The stubborn resistance of the BCCI’s old guard towards the implementation of the Lodha Committee’s recommendations may have swayed the board’s member units into buying more time at the special general meeting on Monday. A number of state association officials told ESPNcricinfo that the board was forced to form a committee to revisit some of the recommendations, as the majority of the members did not want to be rushed into implementing the reforms. Many officials, led by veteran administrators like N Srinivasan and Niranjan Shah, reportedly felt that some of the concerns identified during the October 1 SGM haven’t been addressed.
In the lead-up to the SGM on Monday, the Supreme Court-appointed Committee of Administrators (CoA) had repeatedly urged the state associations to narrow down their objections to the Lodha recommendations to a point or two. The CoA had hinted that there was a good chance that recommendations like ‘one-state, one-vote’ and the restriction on the number of selectors might be overturned. The committee, however, had indicated that the court was unlikely to change governance-related clauses, such as the age-cap of 70 years or the tenure-cap of nine years.

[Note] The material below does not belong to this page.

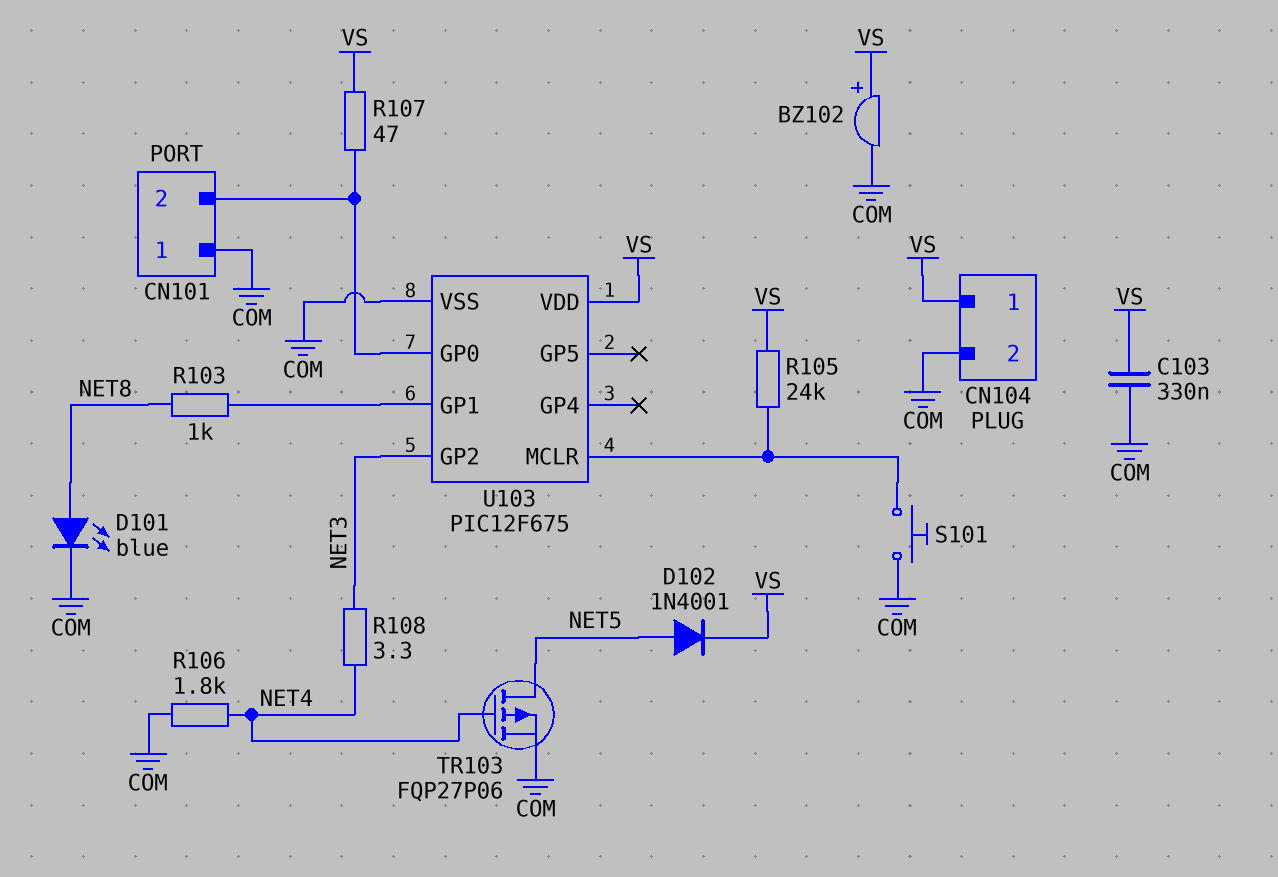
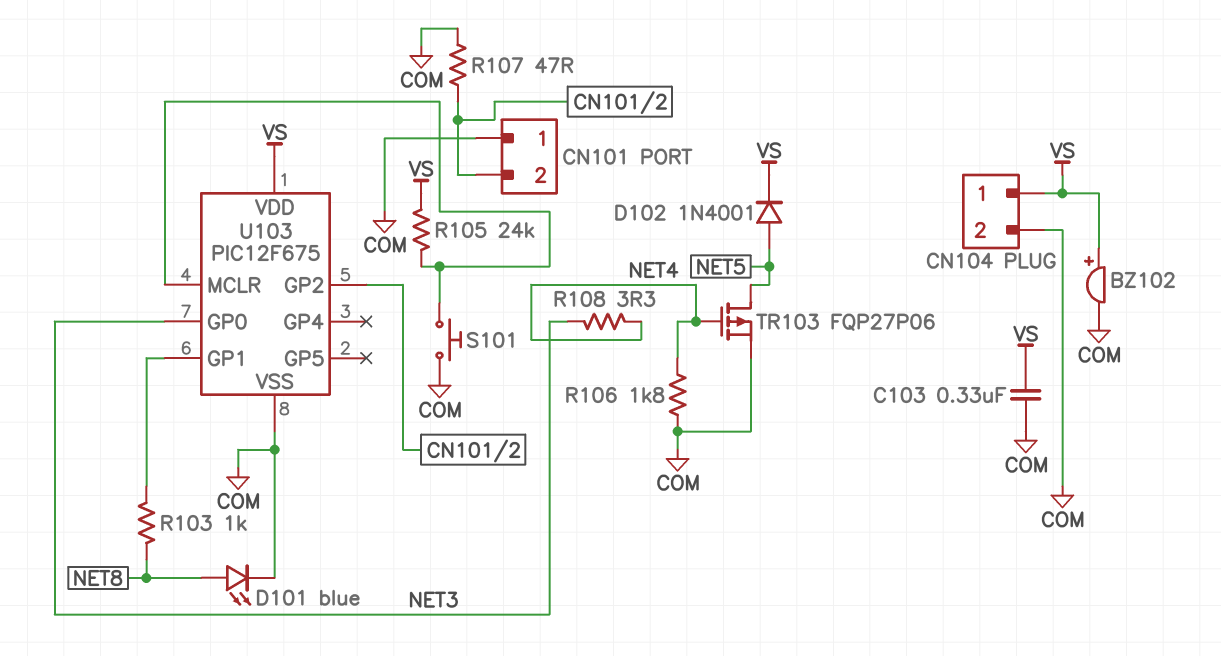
R107: 47 (CN101/2, VS) -> 47 (CN101/2, COM)
U103 pin GP0: CN101/2 -> NET3
U103 pin GP2: NET3 -> CN101/2

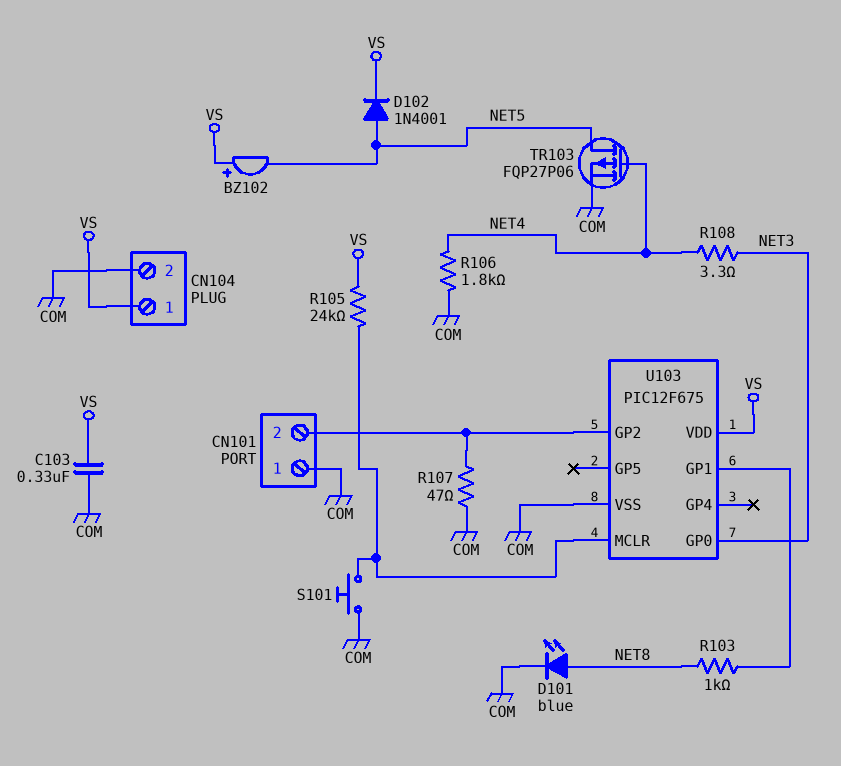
BZ102: buzzer (plus VS, minus COM) -> buzzer (plus VS, minus NET5)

According to a state association head from the west zone, a majority of the member units were in agreement with the CoA’s suggestion on the eve of the SGM, and wanted to adopt the recommendations. After the CoA’s meeting with the state associations, the BCCI authorised Abhay Apte, the Maharashtra Cricket Association president and a member of the board’s legal committee, and Vinay Mrutyunjaya, the spokesperson of the Karnataka State Cricket Association, to prepare a working paper on the recommendations for discussion at the SGM.
However, by Monday morning, the mood had changed dramatically. “Everybody that had remained united started fizzling out by the morning,” he said. “Many member units wanted to go ahead and ensure we could move forward, but by the time the meeting started it became clear that there was no way implementation was going to happen.”
It is understood that Srinivasan insisted that the objections raised in October should stand. In that meeting, the BCCI had “unanimously” adopted some resolutions while leaving out key ones like the age cap of 70 years, the tenure cap of nine years with cooling-off periods in between, and the one-state-one-vote policy, among others. “The argument was that we should not agree to anymore more than what we had already conceded,” the official said.
With Srinivasan and Shah coming together – they had fallen out during Shashank Manohar’s time in charge – there was reportedly a stronger voice against implementation. Srinivasan and Shah, incidentally, are disqualified under the Lodha recommendations on a few counts, including being over 70 years of age. There were also whispers that a couple of former BCCI office-bearers were strongly exhorting state units to resist the implementation of the reforms.